Gloucester have suffered one of the worse starts to any Aviva Premiership that one can remember.  Something is just not clicking for David Humphrey’s men.  They have played some cracking rugby at times and in Ross Moriarty, they have one of the most destructive back rowers in the league.  Their big name players have been superb with the likes of John Afoa and Greg Laidlaw keeping them in games at times.  The news that Laidlaw intends to leave to join the Top 14 will not help the Cherry & Whites’ cause and only by digging deep and battling through the winter one game at a time can they hope to recover to an acceptable position in the table and to give the Shed something to shout about.  Kingsholm used to be a fortress but that mantle seems to have left for now.  It will take something special to turn this season around.

On the opening day of the season at Twickenham, Saracens put 35 points on Worcester without seeming to get out of second gear and at that point, things didn’t look good for the men from Sixways.  But Worcester have had some really impressive results which show that on any given day, they can cut it with most of the teams in this league.  That said, and with last weekend’s demoralising loss to Russian newcomers  Enisei-STM in the Challenge Cup surprising everyone in the Northern Hemisphere, the Warriors could be in the relegation battle with Bristol come the end of the season – it may be a case of who picks up more losing bonus points than the other as to who survives.

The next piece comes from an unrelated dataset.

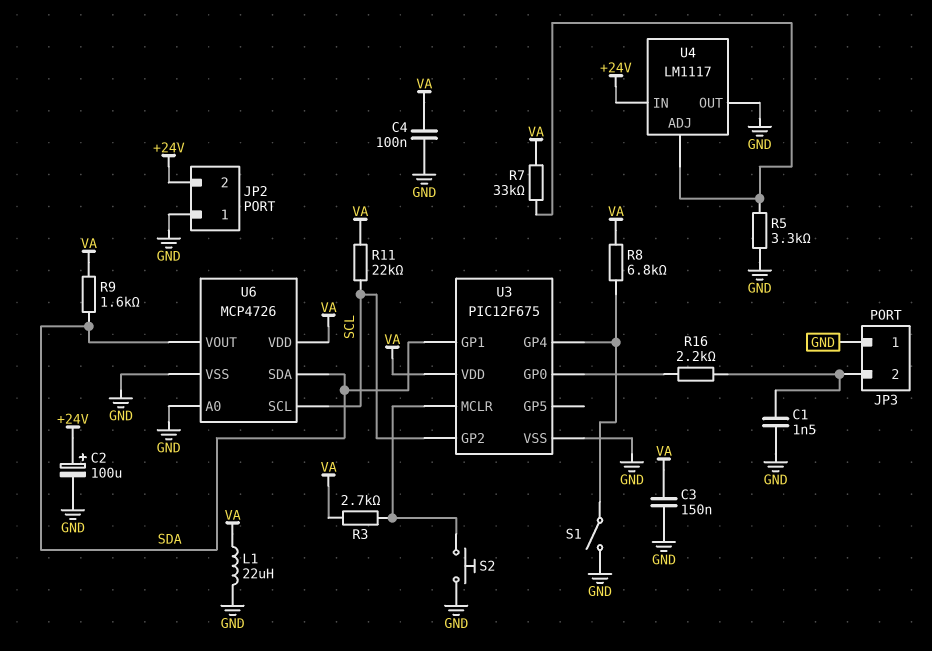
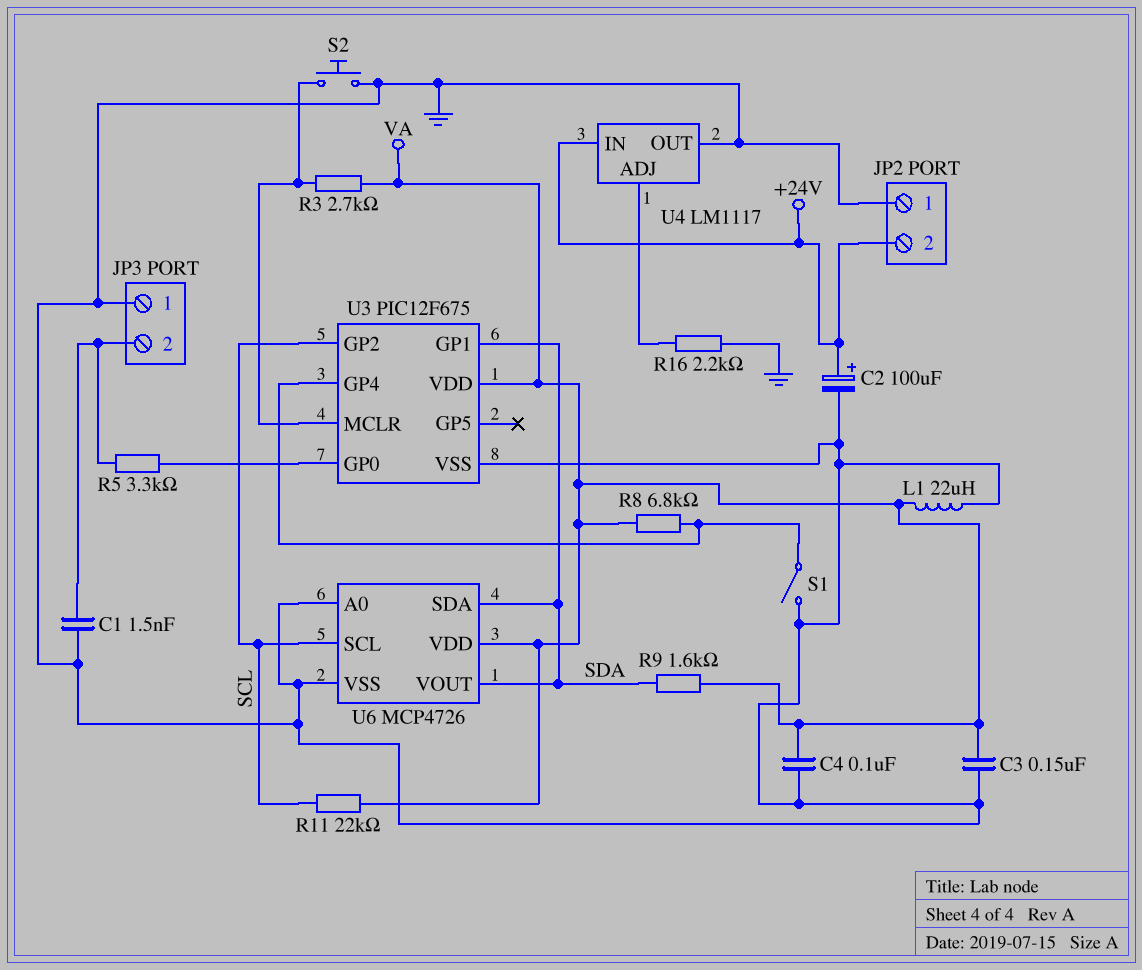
R5: 3.3k (GND, U4/ADJ) -> 3.3k (JP3/2, U3/GP0)
R7: 33k (U4/ADJ, VA) -> none
R16: 2.2k (JP3/2, U3/GP0) -> 2.2k (GND, U4/ADJ)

It has been anything but a smooth ride back into the Premiership for Bristol Rugby and all of the excitement and anticipation of the start of the season has not so much been dampened but totally extinguished by a barrage of tough games and rough results. This teamed with injuries galore, a fixture list that doesn’t let up, hopefully the conundrum of a European competition provides a chance for some morale-building wins or a chance for the first team to rest, ready to give their all when the Premiership returns after a two week lull.  They have certainly missed Gavin Henson – the skills and penetration he showed in that opening game against Harlequins at Twickenham and the partnership with Will Hurrell gave Bristol the edge in the first half of the match and they have missed his input ever since.  The signing of Shane Geraghty from London Irish could be a great bit of business but he has shown in the past that he can be hit and miss so we will need to wait for his first few performances before we can really judge.

The Aviva Premiership returns on Friday 28th October and it will be fascinating to see who has benefited, regrouped, reorganised and re-energised during the European break.